The American Pine Marten

The American Pine Marten is a smaller member of the family Mustelidae which means they are related to weasels, ferrets, badgers and otters.

Pine Marten in Canmore Alberta Canada

Like their cousins they are omnivores but they are predominantly opportunistic predators whose diet changes throughout the season depending on whats available. In some areas it seems voles are the dominant food source throughout the year but some areas have shown the Snowshoe hares are an important part of the diet especially in the winter. In summer the diet seems to be more diverse with the abundance of vegetation, berries and insects being eaten as well. Interestingly, it seems they maybe important seed dispersers for certain plants. A particular study showed that some seeds that have passed through the guts of a Pine Martin may have a higher germination rate than those just dropped by the parent plant.

Found throughout the Northern regions of North America, from the arctic tree line south to Mid-USA. They are highly adaptable as they cover a number of different habitats within their range.

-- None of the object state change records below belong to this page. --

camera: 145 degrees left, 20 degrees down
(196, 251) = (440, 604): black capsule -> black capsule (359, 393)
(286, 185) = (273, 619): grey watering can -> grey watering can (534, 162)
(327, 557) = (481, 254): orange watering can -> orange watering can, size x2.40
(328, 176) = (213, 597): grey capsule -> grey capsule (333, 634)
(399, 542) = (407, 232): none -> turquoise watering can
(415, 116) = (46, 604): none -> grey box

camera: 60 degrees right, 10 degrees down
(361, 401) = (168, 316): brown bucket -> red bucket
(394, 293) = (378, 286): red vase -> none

There seems to be more activity in the summer than the winter (Not really shocking, I'm the same way ;) )In studies measuring the activity level per day, some martins are active as much as 16 hours a day for large portions of the year, but drop down to being active for only about 5 hours in mid to late winter.

Pine Marten in a tree

With a life span of around 12-15 years, the Pine Marten reaches sexual maturity at around 1 year of age. There is a really interesting trait that Pine Martens have. The females enter estrus in July or August of one year and spends about two weeks courting the male before they mate. The embryo is then actually stored until mid to late winter when it is implanted in the womb to start growing. Gestation takes about 2 months at which point 1-5 kits are born.

This particular individual was spotted just outside Canmore while I was out for a hike. I was happy to follow it around as it scampered from one tree to another looking for food. We were able to spend about half an hour following it.